When the sun never set on the British Empire, the currencies of the British Colonies were issued under the CBS. This provided for 100 per cent backing of the note issue in overseas reserves, namely Sterling deposits in London.

This allowed the automatic conversion of the local currency into the British pound.

The CBS served both sides reasonably well.

Since the 19th century up to about 1929, the pound Sterling was the pre-eminent world currency. Colonies had stable currencies, meaning that the rampant inflation observed today in many ex-colonies did not occur.

The British enjoyed substantial inflows of capital from their Empire and this helped to make London the world's leading financial centre. To be fair to the British, it should be said that the independent Dominions — Australian, Canada, South Africa and New Zealand — also kept their overseas reserves in London at that time when they were free to keep them elsewhere.

In the post-War years, rapid decolonisation took place. In every instance, the newly independent state established a Central Bank with note-issuing powers.

The requirement of 100 per cent backing in overseas assets was abolished. Singapore stood out as the sole exception.

Retaining the Currency Board

We retained the CBS and when the Monetary Authority of Singapore (MAS) was set up in 1970, it performed all the functions of a Central Bank except for note-issuing powers.

How and why did we preserve such a strange anachronism in this age of electronic finance?

The decision to proceed along these exceptional lines was a collective decision of the Cabinet. Each member reached this decision in this own way and I will explain mine.

When I as studying economics at Raffles College in pre-war days, the Keynesian revolution broke out with the publication of John Keynes' — The General Theory of Employment, Interest and Money.

Today, critics, including Sir John Hicks, are agreed that it was badly written work and made for difficult reading. I can attest to the latter.

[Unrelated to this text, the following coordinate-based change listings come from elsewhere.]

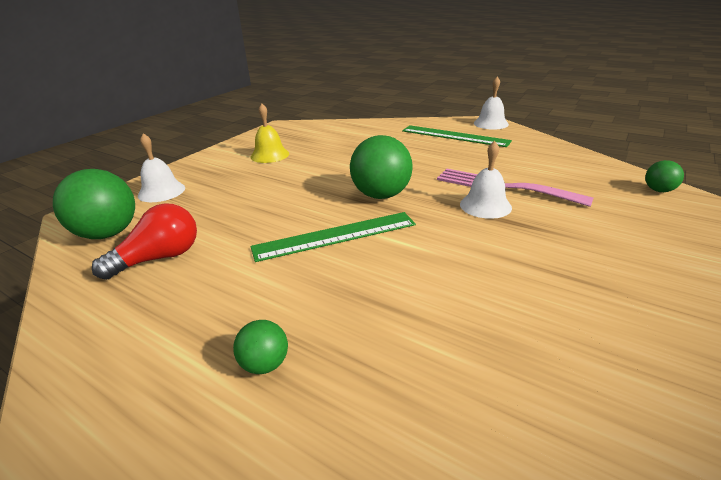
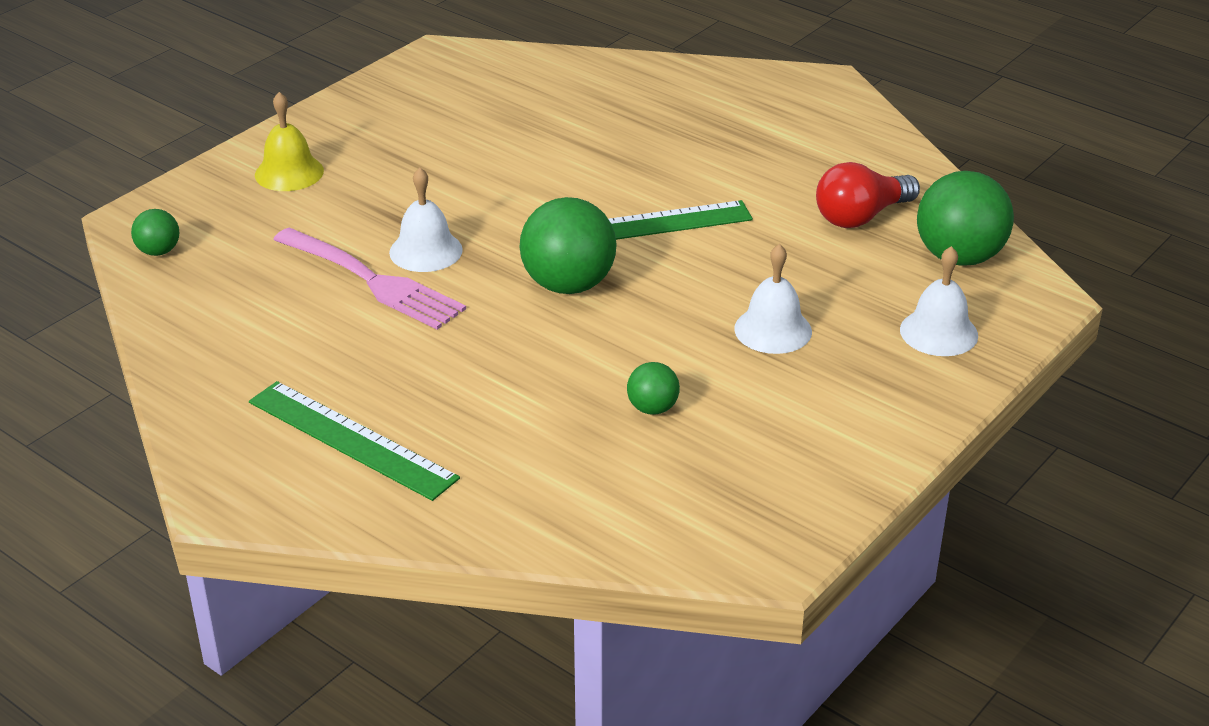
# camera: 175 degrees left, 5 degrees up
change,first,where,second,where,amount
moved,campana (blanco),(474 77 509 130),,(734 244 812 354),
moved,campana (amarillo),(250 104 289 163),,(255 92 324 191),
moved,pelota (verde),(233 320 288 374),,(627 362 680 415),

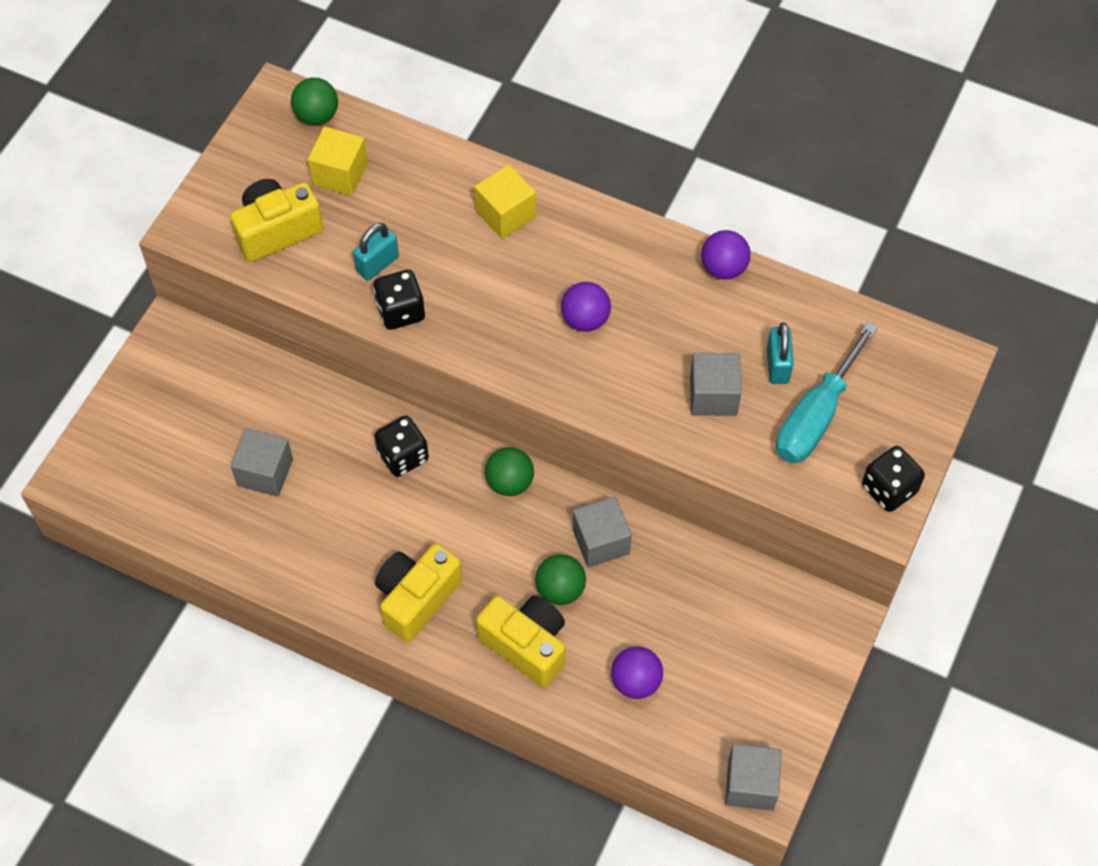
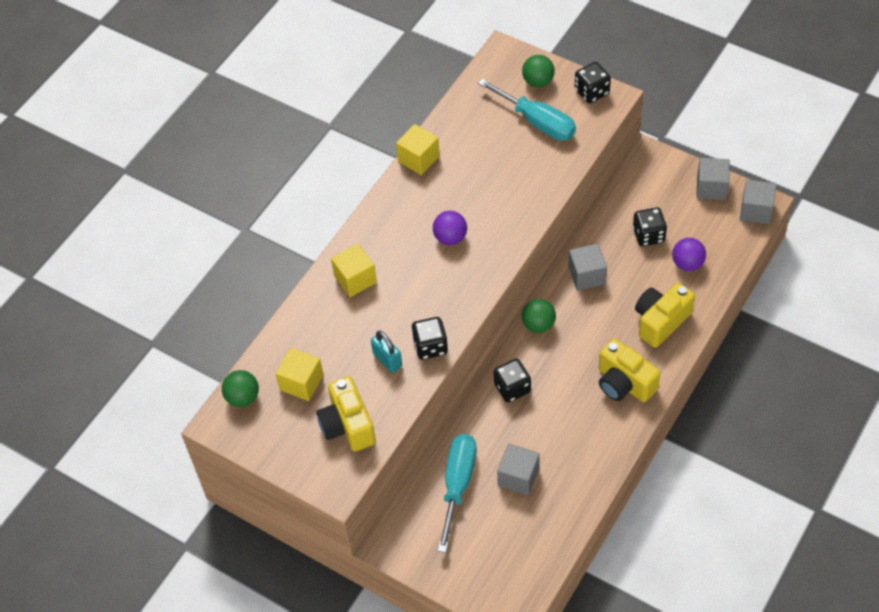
# camera: 80 degrees left, 5 degrees down
change,first,where,second,where,amount
replaced,pelota (morado),(701 230 751 280),cubo (amarillo),(396 124 440 175),
removed,candado (turquesa),(767 322 794 384),,,
moved,cubo (gris),(690 353 742 416),,(696 158 730 200),
moved,pelota (verde),(535 554 586 605),,(522 55 555 87),
added,,,dado (negro),(633 207 667 246),
added,,,destornillador (turquesa),(437 434 477 553),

As an undergraduate, I read the book from cover to cover no fewer than three times, some chapters even more. What puzzled me most was that Keynes measured variables and aggregates, such as National Income and Money Supply, in terms of what he called "Wage Units". I asked my professor what this meant and why Keynes did this, but could not get a satisfactory reply. Nor did the literature of the day prove more helpful.

Years later, the truth dawned on me. The Keynesian remedy for curing unemployment — the burning issue of the day left behind by the Great Depression years — involved serious risk of inflation.

Of course Keynes knew this. The remedy recommended took the form of expansion of bank credit through Central Bank policies to finance government expenditure. The extra spending will create additional demand for goods and services, thereby reducing unemployment.

But if economic variables are measured in wage units, inflation would be factored out as wages will rise in keeping with price increases. If variables such as the consumer price index or interest and aggregates like Money Supply were measured in wage units, their increases would be reduced to the extent to which wages rise.

Balance of payments trouble from Keynesian Stimulus

There is a further difficulty to contend with. The Keynesian system is a closed one, that is, it takes no account of foreign trade.

This is admissible in theory, but in practice, since all modern states engage in foreign trade, a Keynesian stimulus will lead eventually to balance of payments deficits if government do not exercise restraint in time.